Around six months she started to... well, not mellow. I'm not sure what the right word is, but she stopped screaming every red second. She still wasn't easy, but she actually had moments of maybe-this-is-a-human-baby-after-all.
Then she started walking - at around 8 months old. I was teaching horseback riding full time, which I wasn't worried about juggling, because I'd brought my oldest daughter, Marin, with me to lessons starting when she was about a year. She'd play at my feet in the sand, get her energy out, and then pass out on the way home. Win-win.
When I first brought Annabelle to lessons, she would scream most of the way through, and all I could think was: this will be easier/worth it/doable/not hellish once she's mobile. She'd be happier once she could run around the riding ring. Pacified. Quiet. Then she became mobile. And in thirty seconds flat, she'd toddled out of the ring, across a driveway, and into a horse pasture, which was mercifully empty. So I ran after her and scooped her up, and she screamed from my arms for the rest of the lesson.

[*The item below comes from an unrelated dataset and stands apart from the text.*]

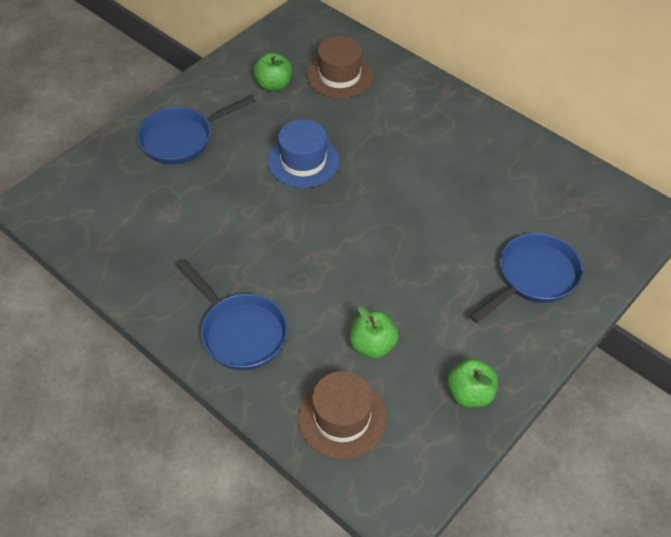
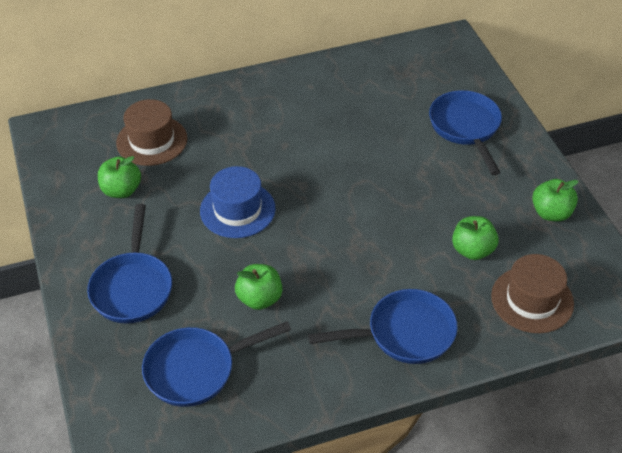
camera: 60 degrees left, 5 degrees down
(126, 213) = (197, 370): none -> blue pan
(218, 218) = (259, 299): none -> green apple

I tell you all that to tell you this: my husband and I decided on no uncertain terms that we were done, DONE, with having more kids. He'd made an appointment, he'd done the pre-op class of we-just-want-to-make-sure-you-know-what-you're-doing-before-you-do-it. In jest, I quipped that if he knocked me up again in the window between the stupid class and the actual procedure, he would have to buy me a farm. The next morning, I opened the trash can, and then ran to the sink and nearly threw up because of the smell.
What the hell was in that trash..... Shit.

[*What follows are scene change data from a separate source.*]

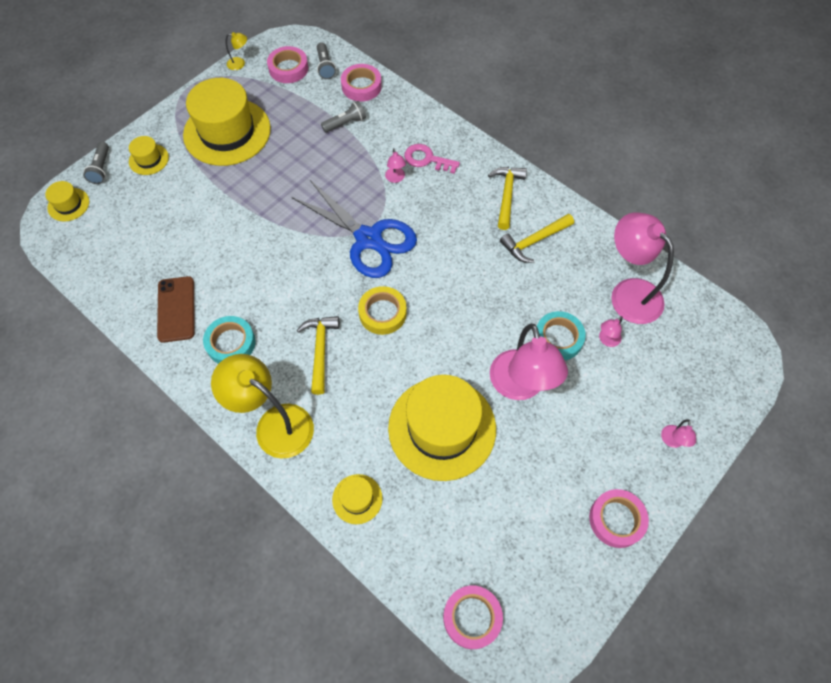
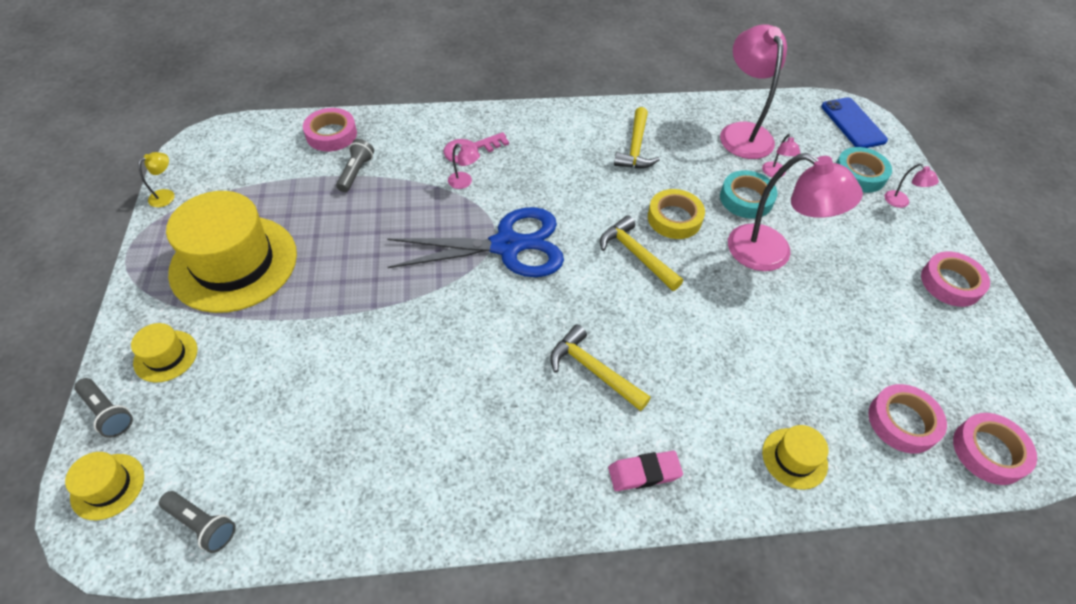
camera: 50 degrees left, 10 degrees down
(176, 309) = (400, 469): brown phone -> none
(231, 343) = (503, 445): turquoise tape -> turquoise tape (859, 174)
(274, 424) = (644, 473): yellow lamp -> pink eraser
(288, 68) = (232, 166): pink tape -> pink tape (902, 422)
(325, 66) = (271, 141): grey flashlight -> grey flashlight (202, 524)
(382, 313) = (601, 292): yellow tape -> yellow tape (674, 218)
(442, 428) = (768, 336): yellow hat -> none
(506, 195) = (570, 131): yellow hammer -> yellow hammer (636, 255)
(628, 293) = (742, 133): pink lamp -> pink lamp turned 75 degrees clockwise
(732, 358) = (853, 123): none -> blue phone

I rummaged under the sink until I found an EPT. For some reason, I was still shocked when that second line appeared. Check the box, check the stick. Check the box. Check the stick. This is kid #3, you'd think I'd have this down cold. Anyway, I was letting my husband sleep in, and I decided to keep on letting him sleep, mostly because I wasn't sure what to say, and I needed to sit on the news a minute. Annabelle was ten months old. How was I pregnant with a ten month old? It didn't even seen possible. If I'd had a second EPT, I probably would've peed on that one, too.
Patrick came down the stairs about an hour later. and said: "thanks for letting me sleep in. I feel like a whole new person." I crossed my arms, mad and scared and excited and overwhelmed, and said: "good. because today, we're going to go look at farms."

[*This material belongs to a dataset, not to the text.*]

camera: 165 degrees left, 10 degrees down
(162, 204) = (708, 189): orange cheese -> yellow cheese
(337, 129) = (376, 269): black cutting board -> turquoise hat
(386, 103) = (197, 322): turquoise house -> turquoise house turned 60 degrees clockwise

He was confused. And then he was really confused. And then he got it. And we stared at each other. And neither of us had any idea what to say.
Looking back, I think that's when the ball-o-change started rolling. That's when I realized the life we'd built was a house of cards. It's funny. That tiny pink line was a starting line. I just didn't know it yet. I've heard countless times how the third baby (and beyond) just rolls with it, and is wholly flexible because they have to be. Our third baby set a hundred changes in motion before he was ever born, a hundred changes I didn't see coming, and wouldn't believed if you'd told me, a hundred changes I wouldn't take back for a single second. I promise I'll get to them as I sort them out. It's like untangling knots in a fishing line. There's a stick on one end and a hook on the other, and somehow, in the middle of those, a single, straight thread goes a million directions, and that's life.